Yo en eso pensaba igual. La Fuencis no se podía ir nunca. ¡Qué seguros estábamos! Aunque se pusiera como un león y gritase que no podía más, que se había hartado, aunque la viéramos haciendo la maleta en revoltijo, igual que pasa en las películas cuando la gente se enfada, nadie hacía caso. Sabíamos que de su pueblo estaba más harta todavía que de casa. Había reñido con la familia que le quedaba allí y no iba ni por las vacaciones de Navidad. Y además estaba enamorada de un carnicero que se llamaba Ramón y se acababa de quedar viudo, chiquitajo y bastante feo. Fuencisla le iba a ayudar los días que le tocaba salir y él le hacía confidencias de viudo inútil para llevar una casa, torpe para ligar y que ya no se ve tan joven. Según ella se le había juntado el cielo con la tierra al perder a su Paca y se estaba dando a la borrachera y a la perdición como en los corridos mexicanos, como debe ser. «Quedan pocos hombres así», decía, «capaces de querer de veras, los cuentas con los dedos de una mano y sobran dedos.» Pero la mancha de una mora con otra verde se quita, y ella, Fuencisla, no iba a consentir que un tío como aquél se hundiera en la miseria. Paciencia es lo que a ella le sobraba. Por lo visto, solía decir «será mío o yo del claustro». Esto me lo ha contado Lola y me entra carne de gallina cada vez que me acuerdo. Pobre Fuencis. No hay cosa más rara que el destino de las personas.

III. LOS MISTERIOS DE LA FONÉTICA

Entre el montón de cosas que pasan en la naturaleza, y cómo los hombres mandan en ellas y explican sus cambios, a mí nada me flipa tanto como la fonética. También me interesan las guerras, bueno, y la invención de la imprenta, y del cine y del fax, y antes de la rueda y las tijeras, que son cosas de las que ya nadie se acuerda, y el curso de los ríos cuando se salen de madre y allá van rodando pueblos enteros, y el culto a los muertos y la vida de los salvajes, pero fliparme de verdad, de eso que te quedas con los ojos a cuadros, la fonética. Todo acaba, si lo piensas, llevando al mismo empiece: a que la gente arrancó a hablar para entenderse. ¿Y cómo les saldría tan fácil al principio?

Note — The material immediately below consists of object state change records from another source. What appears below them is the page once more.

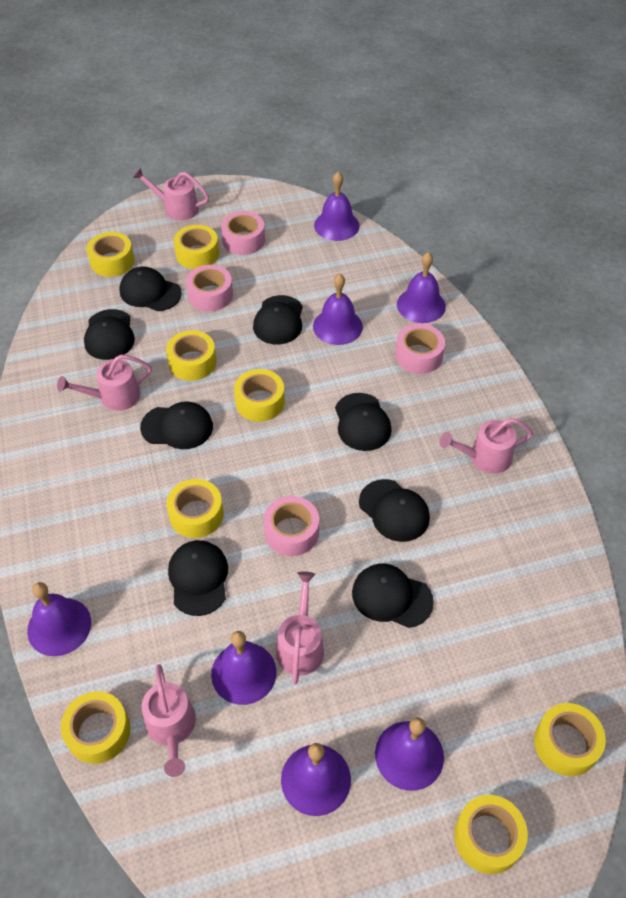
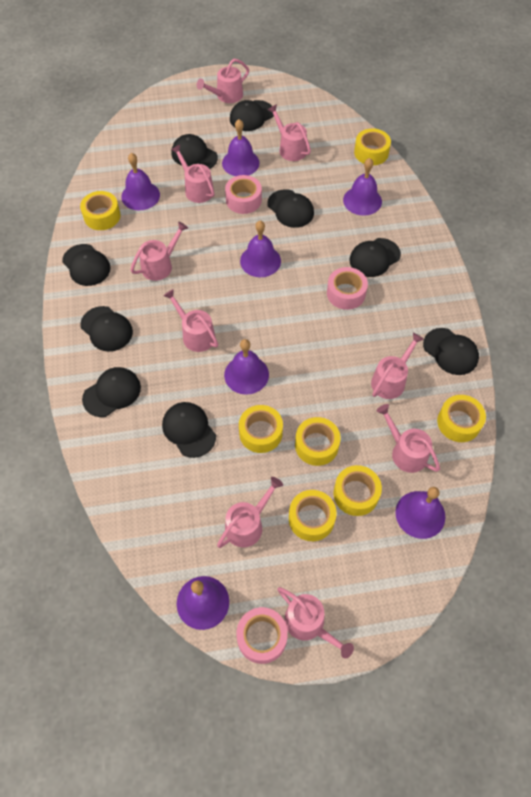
black cap: 8 -> 9
pink tape: 4 -> 3
pink watering can: 5 -> 9
yellow tape: 8 -> 7

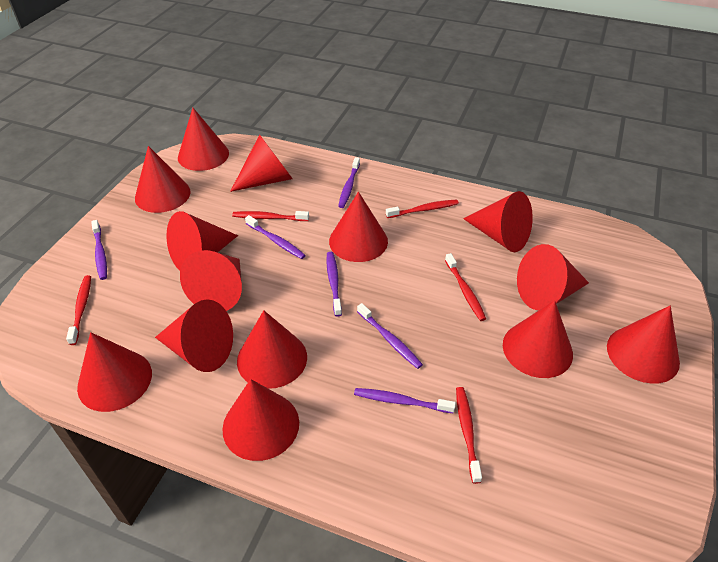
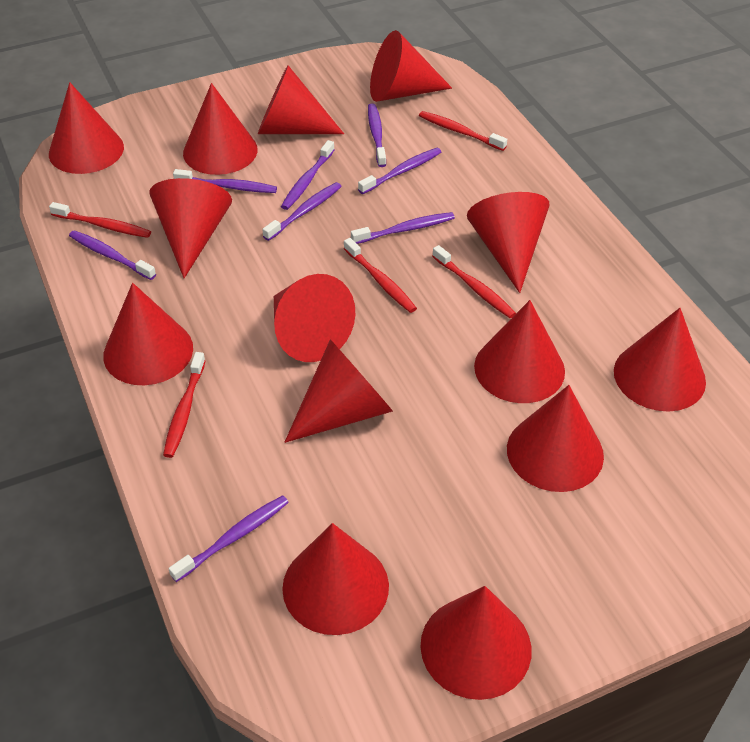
purple toothbrush: 6 -> 8

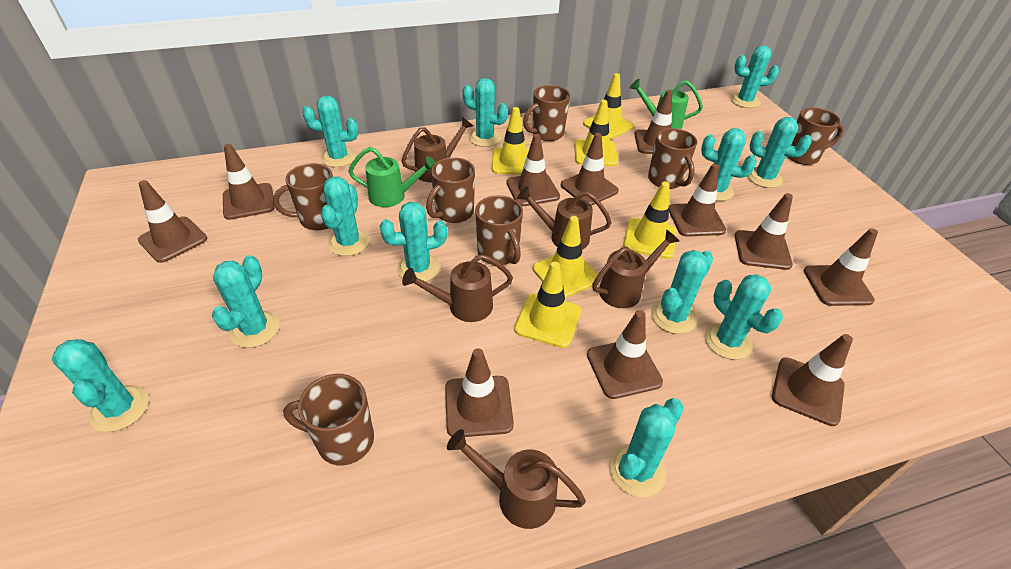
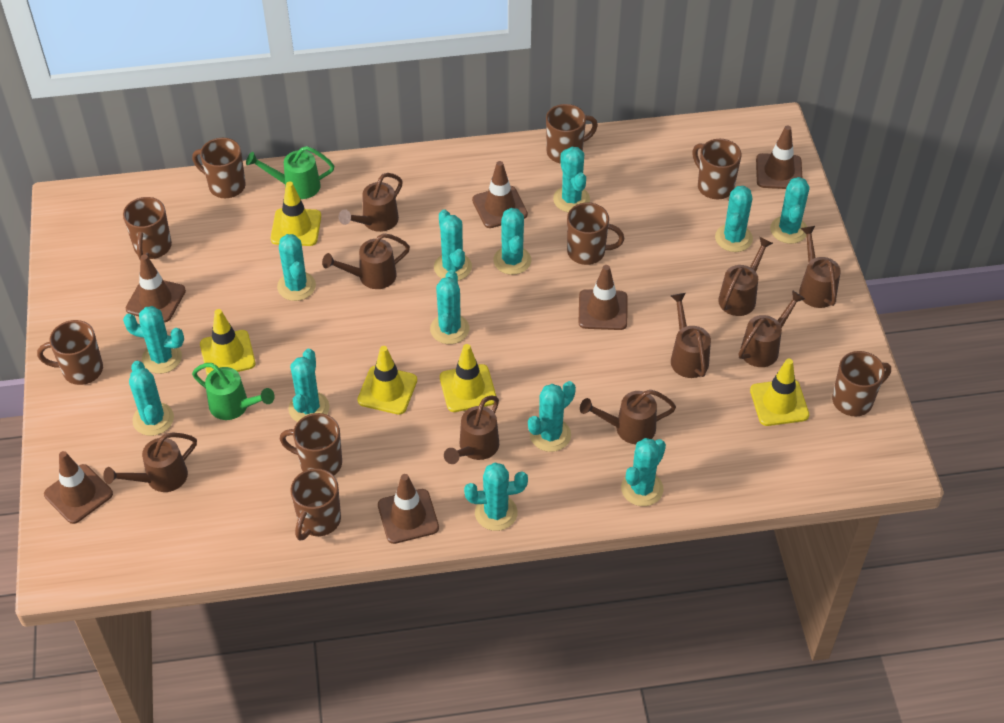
brown mug: 7 -> 9
brown traffic cone: 11 -> 6
brown watering can: 5 -> 9
turquoise cactus: 12 -> 13
yellow traffic cone: 6 -> 5

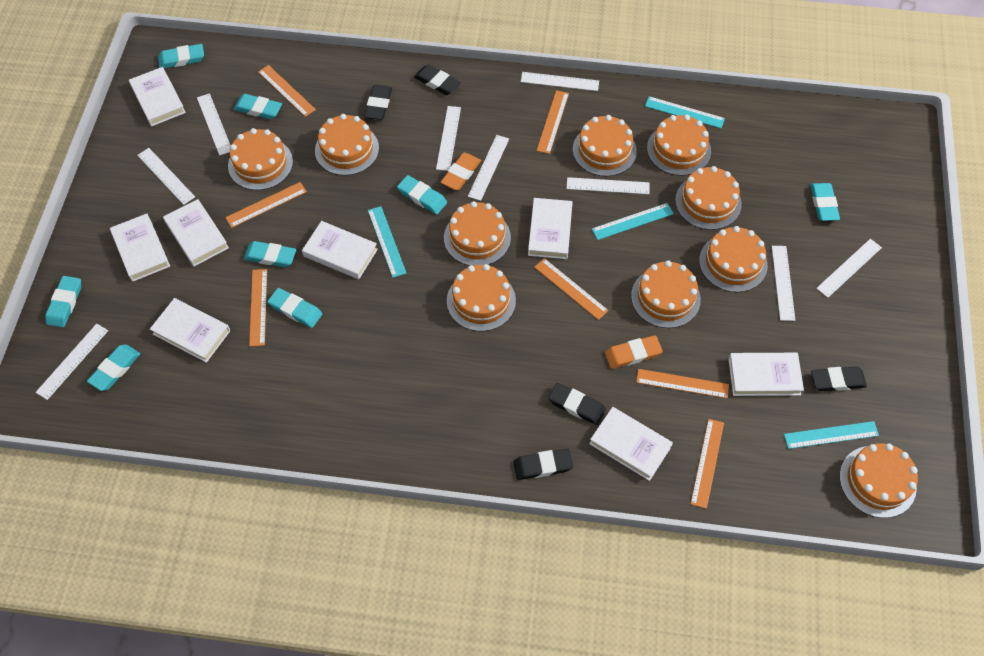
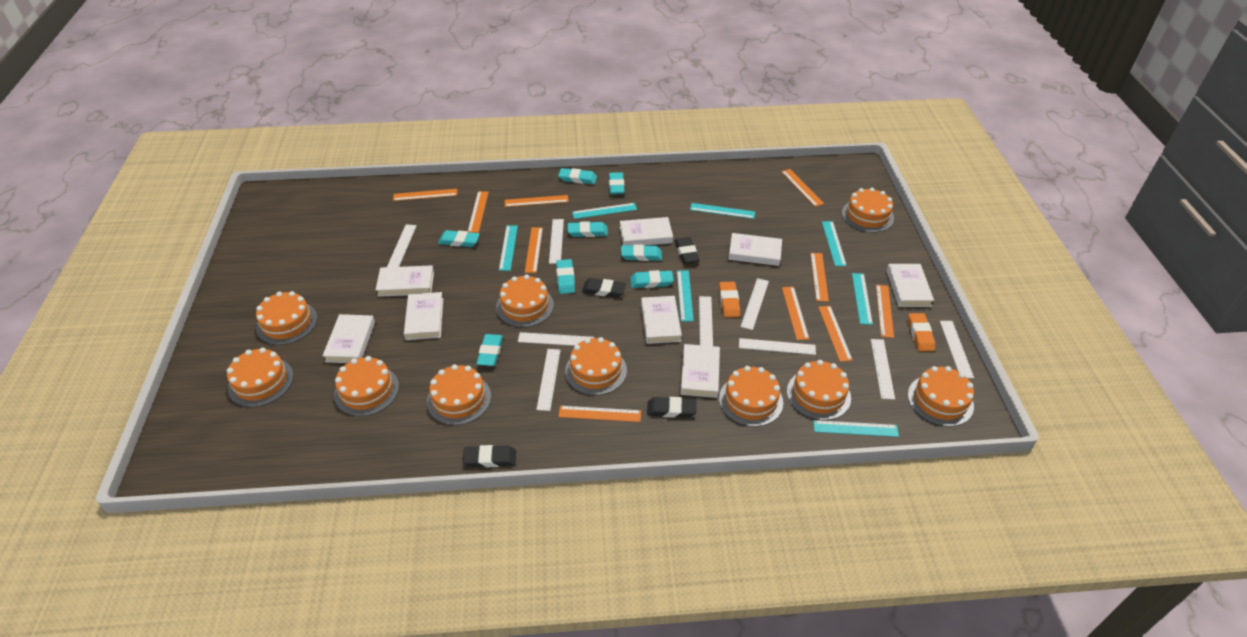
black eraser: 5 -> 4
orange ruler: 7 -> 10
turquoise ruler: 4 -> 7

Ahora que me ha dado mucho por estudiar todo eso, entiendo que yo tardara tanto en decidirme a hablar, ya ves, como que se preocuparon en casa y pensaban llevarme a un especialista, pero Fuencisla dijo que yo lo entendía todo y que oía bien: «Se hará un lío de tanto pensar, déjenlo ustedes, en la garganta no tiene nada raro, su campanilla coloradita, que se la he visto yo con una cuchara cuando le dieron anginas, su lengua sana, y dice que sí y dice que no, sordomudo no es, pues vale.»